* TASK: Return the data that follows exactly, with each line intact.

* MATERIAL PROVIDED:
════════

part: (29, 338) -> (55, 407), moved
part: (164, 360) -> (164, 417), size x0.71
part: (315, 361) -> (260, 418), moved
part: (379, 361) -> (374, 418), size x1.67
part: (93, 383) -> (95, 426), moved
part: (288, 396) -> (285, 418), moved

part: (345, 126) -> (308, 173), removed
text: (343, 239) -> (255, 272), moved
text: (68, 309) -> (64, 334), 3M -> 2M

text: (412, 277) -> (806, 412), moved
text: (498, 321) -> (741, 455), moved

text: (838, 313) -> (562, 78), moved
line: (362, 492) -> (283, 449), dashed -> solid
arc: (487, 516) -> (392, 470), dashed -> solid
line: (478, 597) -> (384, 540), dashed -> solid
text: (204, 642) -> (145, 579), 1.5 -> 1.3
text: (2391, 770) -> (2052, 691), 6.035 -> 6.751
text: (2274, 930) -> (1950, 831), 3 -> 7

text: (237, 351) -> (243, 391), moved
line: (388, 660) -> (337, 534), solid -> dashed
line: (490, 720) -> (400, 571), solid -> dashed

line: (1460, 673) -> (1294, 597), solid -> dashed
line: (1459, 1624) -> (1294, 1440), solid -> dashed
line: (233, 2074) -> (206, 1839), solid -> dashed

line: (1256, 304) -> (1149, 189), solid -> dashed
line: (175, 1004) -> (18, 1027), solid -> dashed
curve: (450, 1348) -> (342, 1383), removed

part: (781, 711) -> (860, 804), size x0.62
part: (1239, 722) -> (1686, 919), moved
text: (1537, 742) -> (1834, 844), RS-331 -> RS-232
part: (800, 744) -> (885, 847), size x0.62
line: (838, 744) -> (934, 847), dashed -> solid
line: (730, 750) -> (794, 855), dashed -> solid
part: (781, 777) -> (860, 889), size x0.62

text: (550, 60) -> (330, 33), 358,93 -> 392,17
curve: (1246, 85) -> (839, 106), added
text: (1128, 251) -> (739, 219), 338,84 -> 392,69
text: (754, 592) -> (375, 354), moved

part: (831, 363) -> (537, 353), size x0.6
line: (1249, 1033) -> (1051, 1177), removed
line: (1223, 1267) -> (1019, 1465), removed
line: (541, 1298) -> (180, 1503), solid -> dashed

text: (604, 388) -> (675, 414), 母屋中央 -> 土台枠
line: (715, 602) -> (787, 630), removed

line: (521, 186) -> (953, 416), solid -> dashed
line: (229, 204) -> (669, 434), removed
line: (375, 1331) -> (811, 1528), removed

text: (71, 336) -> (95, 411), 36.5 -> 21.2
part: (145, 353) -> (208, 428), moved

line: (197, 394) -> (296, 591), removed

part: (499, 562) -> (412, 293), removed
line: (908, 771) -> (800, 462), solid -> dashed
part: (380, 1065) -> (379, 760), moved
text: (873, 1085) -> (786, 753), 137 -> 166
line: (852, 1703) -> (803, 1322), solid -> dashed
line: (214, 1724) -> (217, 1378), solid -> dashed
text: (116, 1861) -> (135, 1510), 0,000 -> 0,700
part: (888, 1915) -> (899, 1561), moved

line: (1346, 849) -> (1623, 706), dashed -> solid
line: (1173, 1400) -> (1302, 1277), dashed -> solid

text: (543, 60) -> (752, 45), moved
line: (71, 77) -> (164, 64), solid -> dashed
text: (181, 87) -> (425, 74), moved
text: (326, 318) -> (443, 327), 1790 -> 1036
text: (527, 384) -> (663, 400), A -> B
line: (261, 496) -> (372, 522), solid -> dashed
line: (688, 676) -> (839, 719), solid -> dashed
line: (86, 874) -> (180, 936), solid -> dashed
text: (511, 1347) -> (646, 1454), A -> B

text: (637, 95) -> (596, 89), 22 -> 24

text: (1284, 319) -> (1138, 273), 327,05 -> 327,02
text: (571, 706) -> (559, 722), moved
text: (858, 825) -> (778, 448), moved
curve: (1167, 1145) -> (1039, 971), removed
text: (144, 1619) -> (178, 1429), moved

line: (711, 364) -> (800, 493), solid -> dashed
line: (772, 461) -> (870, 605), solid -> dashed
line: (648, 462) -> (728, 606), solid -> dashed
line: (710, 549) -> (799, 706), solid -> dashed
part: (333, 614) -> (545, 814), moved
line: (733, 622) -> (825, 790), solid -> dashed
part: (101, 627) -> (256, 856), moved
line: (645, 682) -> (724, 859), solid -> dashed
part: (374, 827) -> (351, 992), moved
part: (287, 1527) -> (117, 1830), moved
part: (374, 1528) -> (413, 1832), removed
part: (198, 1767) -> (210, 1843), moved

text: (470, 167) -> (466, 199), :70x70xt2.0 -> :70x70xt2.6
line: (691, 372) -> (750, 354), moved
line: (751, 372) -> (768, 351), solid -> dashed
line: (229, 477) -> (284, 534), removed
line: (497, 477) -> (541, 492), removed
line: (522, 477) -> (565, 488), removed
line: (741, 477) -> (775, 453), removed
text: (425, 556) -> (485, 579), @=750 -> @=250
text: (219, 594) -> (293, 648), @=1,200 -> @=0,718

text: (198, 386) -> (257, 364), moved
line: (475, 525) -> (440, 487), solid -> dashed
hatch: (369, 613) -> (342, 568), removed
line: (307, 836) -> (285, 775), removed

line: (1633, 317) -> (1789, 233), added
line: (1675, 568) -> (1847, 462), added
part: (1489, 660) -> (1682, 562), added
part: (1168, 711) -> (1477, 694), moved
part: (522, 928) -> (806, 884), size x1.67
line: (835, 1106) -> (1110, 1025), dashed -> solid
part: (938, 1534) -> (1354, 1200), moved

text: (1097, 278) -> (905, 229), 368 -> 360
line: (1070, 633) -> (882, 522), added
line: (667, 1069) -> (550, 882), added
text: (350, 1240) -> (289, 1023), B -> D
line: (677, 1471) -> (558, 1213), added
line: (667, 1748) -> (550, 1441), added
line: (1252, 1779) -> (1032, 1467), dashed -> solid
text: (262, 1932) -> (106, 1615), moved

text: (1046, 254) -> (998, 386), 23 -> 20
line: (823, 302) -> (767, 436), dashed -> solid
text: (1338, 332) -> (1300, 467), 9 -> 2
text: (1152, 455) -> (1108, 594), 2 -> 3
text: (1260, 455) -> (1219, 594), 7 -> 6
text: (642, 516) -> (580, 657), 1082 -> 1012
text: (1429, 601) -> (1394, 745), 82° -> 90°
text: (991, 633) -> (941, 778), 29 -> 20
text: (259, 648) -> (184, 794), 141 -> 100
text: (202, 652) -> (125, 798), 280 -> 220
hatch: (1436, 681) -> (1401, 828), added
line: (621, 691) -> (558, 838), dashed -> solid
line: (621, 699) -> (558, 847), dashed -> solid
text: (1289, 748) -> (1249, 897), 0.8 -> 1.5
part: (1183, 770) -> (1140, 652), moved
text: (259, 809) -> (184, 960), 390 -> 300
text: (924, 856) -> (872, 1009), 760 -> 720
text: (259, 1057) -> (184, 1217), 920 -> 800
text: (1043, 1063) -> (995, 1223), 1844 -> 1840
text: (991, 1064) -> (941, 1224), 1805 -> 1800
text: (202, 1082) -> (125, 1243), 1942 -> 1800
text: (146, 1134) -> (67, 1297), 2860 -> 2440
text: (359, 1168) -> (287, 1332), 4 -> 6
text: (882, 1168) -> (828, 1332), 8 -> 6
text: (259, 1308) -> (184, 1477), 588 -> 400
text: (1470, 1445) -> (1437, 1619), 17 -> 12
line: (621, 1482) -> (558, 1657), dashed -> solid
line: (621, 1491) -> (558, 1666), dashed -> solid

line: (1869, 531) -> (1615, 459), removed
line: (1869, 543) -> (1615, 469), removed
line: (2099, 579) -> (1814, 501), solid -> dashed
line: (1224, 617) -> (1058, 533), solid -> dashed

════════

* REPLY TO THE TASK:
part: (29, 338) -> (55, 407), moved
part: (164, 360) -> (164, 417), size x0.71
part: (315, 361) -> (260, 418), moved
part: (379, 361) -> (374, 418), size x1.67
part: (93, 383) -> (95, 426), moved
part: (288, 396) -> (285, 418), moved

part: (345, 126) -> (308, 173), removed
text: (343, 239) -> (255, 272), moved
text: (68, 309) -> (64, 334), 3M -> 2M

text: (412, 277) -> (806, 412), moved
text: (498, 321) -> (741, 455), moved

text: (838, 313) -> (562, 78), moved
line: (362, 492) -> (283, 449), dashed -> solid
arc: (487, 516) -> (392, 470), dashed -> solid
line: (478, 597) -> (384, 540), dashed -> solid
text: (204, 642) -> (145, 579), 1.5 -> 1.3
text: (2391, 770) -> (2052, 691), 6.035 -> 6.751
text: (2274, 930) -> (1950, 831), 3 -> 7

text: (237, 351) -> (243, 391), moved
line: (388, 660) -> (337, 534), solid -> dashed
line: (490, 720) -> (400, 571), solid -> dashed

line: (1460, 673) -> (1294, 597), solid -> dashed
line: (1459, 1624) -> (1294, 1440), solid -> dashed
line: (233, 2074) -> (206, 1839), solid -> dashed

line: (1256, 304) -> (1149, 189), solid -> dashed
line: (175, 1004) -> (18, 1027), solid -> dashed
curve: (450, 1348) -> (342, 1383), removed

part: (781, 711) -> (860, 804), size x0.62
part: (1239, 722) -> (1686, 919), moved
text: (1537, 742) -> (1834, 844), RS-331 -> RS-232
part: (800, 744) -> (885, 847), size x0.62
line: (838, 744) -> (934, 847), dashed -> solid
line: (730, 750) -> (794, 855), dashed -> solid
part: (781, 777) -> (860, 889), size x0.62

text: (550, 60) -> (330, 33), 358,93 -> 392,17
curve: (1246, 85) -> (839, 106), added
text: (1128, 251) -> (739, 219), 338,84 -> 392,69
text: (754, 592) -> (375, 354), moved

part: (831, 363) -> (537, 353), size x0.6
line: (1249, 1033) -> (1051, 1177), removed
line: (1223, 1267) -> (1019, 1465), removed
line: (541, 1298) -> (180, 1503), solid -> dashed

text: (604, 388) -> (675, 414), 母屋中央 -> 土台枠
line: (715, 602) -> (787, 630), removed

line: (521, 186) -> (953, 416), solid -> dashed
line: (229, 204) -> (669, 434), removed
line: (375, 1331) -> (811, 1528), removed

text: (71, 336) -> (95, 411), 36.5 -> 21.2
part: (145, 353) -> (208, 428), moved

line: (197, 394) -> (296, 591), removed

part: (499, 562) -> (412, 293), removed
line: (908, 771) -> (800, 462), solid -> dashed
part: (380, 1065) -> (379, 760), moved
text: (873, 1085) -> (786, 753), 137 -> 166
line: (852, 1703) -> (803, 1322), solid -> dashed
line: (214, 1724) -> (217, 1378), solid -> dashed
text: (116, 1861) -> (135, 1510), 0,000 -> 0,700
part: (888, 1915) -> (899, 1561), moved

line: (1346, 849) -> (1623, 706), dashed -> solid
line: (1173, 1400) -> (1302, 1277), dashed -> solid

text: (543, 60) -> (752, 45), moved
line: (71, 77) -> (164, 64), solid -> dashed
text: (181, 87) -> (425, 74), moved
text: (326, 318) -> (443, 327), 1790 -> 1036
text: (527, 384) -> (663, 400), A -> B
line: (261, 496) -> (372, 522), solid -> dashed
line: (688, 676) -> (839, 719), solid -> dashed
line: (86, 874) -> (180, 936), solid -> dashed
text: (511, 1347) -> (646, 1454), A -> B

text: (637, 95) -> (596, 89), 22 -> 24

text: (1284, 319) -> (1138, 273), 327,05 -> 327,02
text: (571, 706) -> (559, 722), moved
text: (858, 825) -> (778, 448), moved
curve: (1167, 1145) -> (1039, 971), removed
text: (144, 1619) -> (178, 1429), moved

line: (711, 364) -> (800, 493), solid -> dashed
line: (772, 461) -> (870, 605), solid -> dashed
line: (648, 462) -> (728, 606), solid -> dashed
line: (710, 549) -> (799, 706), solid -> dashed
part: (333, 614) -> (545, 814), moved
line: (733, 622) -> (825, 790), solid -> dashed
part: (101, 627) -> (256, 856), moved
line: (645, 682) -> (724, 859), solid -> dashed
part: (374, 827) -> (351, 992), moved
part: (287, 1527) -> (117, 1830), moved
part: (374, 1528) -> (413, 1832), removed
part: (198, 1767) -> (210, 1843), moved

text: (470, 167) -> (466, 199), :70x70xt2.0 -> :70x70xt2.6
line: (691, 372) -> (750, 354), moved
line: (751, 372) -> (768, 351), solid -> dashed
line: (229, 477) -> (284, 534), removed
line: (497, 477) -> (541, 492), removed
line: (522, 477) -> (565, 488), removed
line: (741, 477) -> (775, 453), removed
text: (425, 556) -> (485, 579), @=750 -> @=250
text: (219, 594) -> (293, 648), @=1,200 -> @=0,718

text: (198, 386) -> (257, 364), moved
line: (475, 525) -> (440, 487), solid -> dashed
hatch: (369, 613) -> (342, 568), removed
line: (307, 836) -> (285, 775), removed

line: (1633, 317) -> (1789, 233), added
line: (1675, 568) -> (1847, 462), added
part: (1489, 660) -> (1682, 562), added
part: (1168, 711) -> (1477, 694), moved
part: (522, 928) -> (806, 884), size x1.67
line: (835, 1106) -> (1110, 1025), dashed -> solid
part: (938, 1534) -> (1354, 1200), moved

text: (1097, 278) -> (905, 229), 368 -> 360
line: (1070, 633) -> (882, 522), added
line: (667, 1069) -> (550, 882), added
text: (350, 1240) -> (289, 1023), B -> D
line: (677, 1471) -> (558, 1213), added
line: (667, 1748) -> (550, 1441), added
line: (1252, 1779) -> (1032, 1467), dashed -> solid
text: (262, 1932) -> (106, 1615), moved

text: (1046, 254) -> (998, 386), 23 -> 20
line: (823, 302) -> (767, 436), dashed -> solid
text: (1338, 332) -> (1300, 467), 9 -> 2
text: (1152, 455) -> (1108, 594), 2 -> 3
text: (1260, 455) -> (1219, 594), 7 -> 6
text: (642, 516) -> (580, 657), 1082 -> 1012
text: (1429, 601) -> (1394, 745), 82° -> 90°
text: (991, 633) -> (941, 778), 29 -> 20
text: (259, 648) -> (184, 794), 141 -> 100
text: (202, 652) -> (125, 798), 280 -> 220
hatch: (1436, 681) -> (1401, 828), added
line: (621, 691) -> (558, 838), dashed -> solid
line: (621, 699) -> (558, 847), dashed -> solid
text: (1289, 748) -> (1249, 897), 0.8 -> 1.5
part: (1183, 770) -> (1140, 652), moved
text: (259, 809) -> (184, 960), 390 -> 300
text: (924, 856) -> (872, 1009), 760 -> 720
text: (259, 1057) -> (184, 1217), 920 -> 800
text: (1043, 1063) -> (995, 1223), 1844 -> 1840
text: (991, 1064) -> (941, 1224), 1805 -> 1800
text: (202, 1082) -> (125, 1243), 1942 -> 1800
text: (146, 1134) -> (67, 1297), 2860 -> 2440
text: (359, 1168) -> (287, 1332), 4 -> 6
text: (882, 1168) -> (828, 1332), 8 -> 6
text: (259, 1308) -> (184, 1477), 588 -> 400
text: (1470, 1445) -> (1437, 1619), 17 -> 12
line: (621, 1482) -> (558, 1657), dashed -> solid
line: (621, 1491) -> (558, 1666), dashed -> solid

line: (1869, 531) -> (1615, 459), removed
line: (1869, 543) -> (1615, 469), removed
line: (2099, 579) -> (1814, 501), solid -> dashed
line: (1224, 617) -> (1058, 533), solid -> dashed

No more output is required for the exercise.